In order to show irreparable harm, the moving party must demonstrate that it is a harm that cannot be quantified in monetary terms or which cannot be cured.[23] But what exactly is "irreparable harm"?. Robert Sharpe, in "Injunctions and Specific Performance,"[24] states that "irreparable harm has not been given a definition of universal application: its meaning takes shape in the context of each particular case."

In my view, it has not been shown that the loss likely to be incurred by the applicant if the orders sought are declined can be quantified or adequately compensated by way of damages. I find that the applicant has satisfied the second test.

On the third test, where any doubt exists as to the applicants’ right, or if the right is not disputed, but its violation is denied, the court, in determining whether an interlocutory injunction should be granted, takes into consideration the balance of convenience to the parties and the nature of the injury which the Respondent on the other hand, would suffer if the injunction was granted and he should ultimately turn out to be right and that which injury the applicant, on the other hand, might sustain if the injunction was refused and he should ultimately turn out to be right.[25] The burden of proof that the inconvenience which the applicant will suffer if the injunction is refused is greater than that which the respondent will suffer if it is granted lies on the applicant.[26]

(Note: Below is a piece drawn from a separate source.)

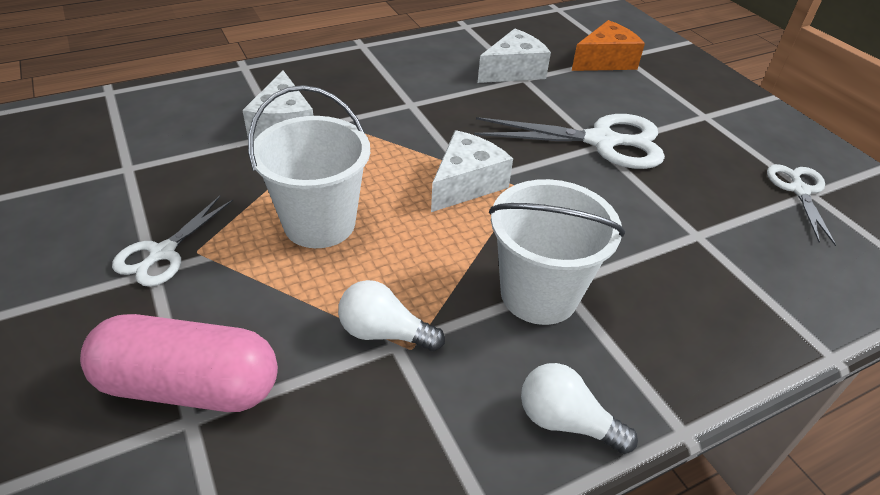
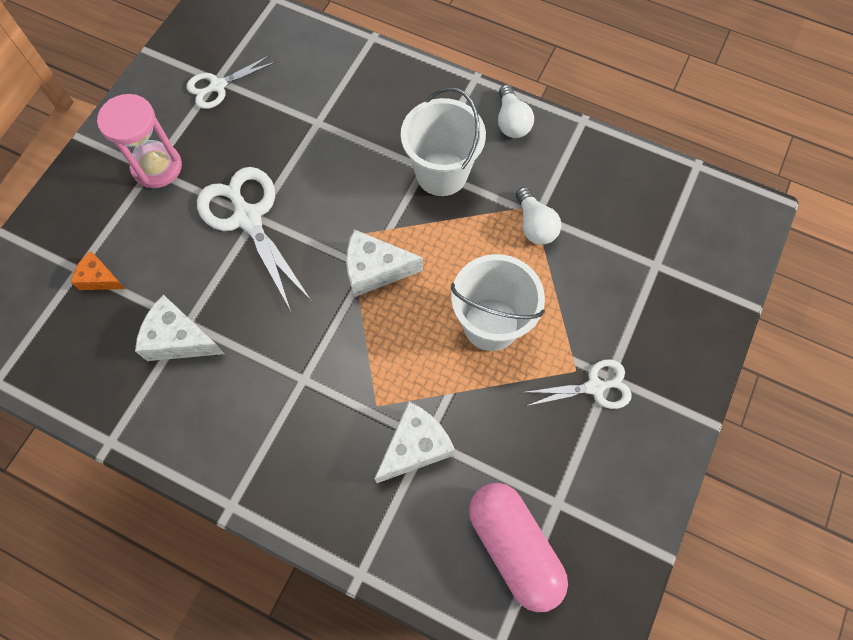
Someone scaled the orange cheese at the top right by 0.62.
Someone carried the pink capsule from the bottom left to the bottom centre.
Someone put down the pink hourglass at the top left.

Thus, the court makes a determination as to which party will suffer the greater harm with the outcome of the motion. If applicant has a strong case on the merits or there is significant irreparable harm, it may influence the balance in favour of granting an injunction.[27]The court will seek to maintain the status quo in determining where the balance on convenience lies. Considering the facts of this case in totality, I find that the balance of convenience is in favour of the applicant. The disputed MOU shows that the dam was surrendered to the applicant. Even though the Respondent insists the MOU was signed to give effect to a ministerial visit, the Respondents did not demonstrate that the applicant never took possession of the dam. The MOU also provides that the applicant shall handle the administration of water distribution and charge the members the stipulated and approved tariff rates. The Respondent did not offer any evidence to confirm that the foregoing has not been the case. I am persuaded that maintaining the above position which has been obtaining  is in favour of the balance of convenience.

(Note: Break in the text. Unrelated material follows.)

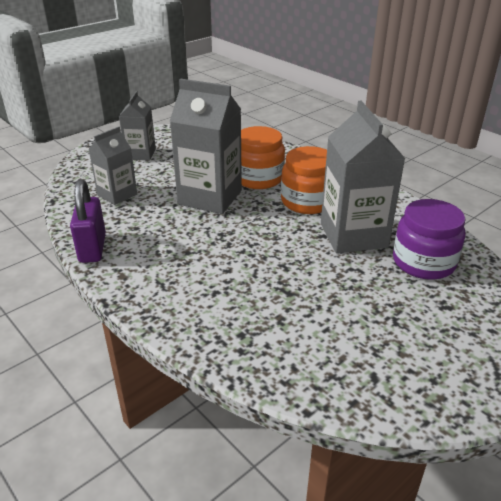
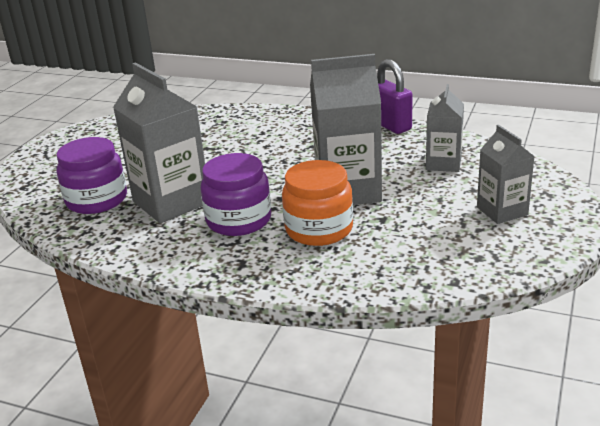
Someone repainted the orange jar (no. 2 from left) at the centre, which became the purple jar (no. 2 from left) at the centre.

An injunction is an equitable remedy, meaning the court hearing the application has discretion in making a decision on whether or not to grant the application. The court will consider if it is fair and equitable to grant the injunction, taking all the relevant facts into consideration. After carefully analysing the facts and documents filed herein  and upon due consideration of the rival arguments advanced by the counsels for the parties herein,  I am persuaded that applicant has satisfied the tests for granting injunction as enumerated above.

Consequently, I find that the application dated 9th June 2016 has merits and  I hereby allow the same  and orders as follows:-

a. That an order of injunction be and is hereby issued retraining the Respondents herein or their servants or agents or any members of their group or persons acting on their behalf from interfering with the applicants water intake at Ragati Dam or connecting any pipes to the intake or destroying the applicants pipes or existing water supply lines or instruments or diverting water or in any way interfering or obstructing the applicant from discharging its mandate of supplying  water services in Mathira Sub-counties or in any other way hindering the smooth flow of the water from Ragati to arranged destination pending the hearing and determination of this suit.

b.That pending the hearing and determination of this suit, the applicants be and are hereby ordered to supply water to the Respondents for Domestic purposes subject to payment of the requisite tariffs.

c. That the Respondents do pay to the Applicant the costs of this application.

Right of appeal 30 days.

Signed, Delivered and Dated  at Nyeri this  7th day of  November 2016.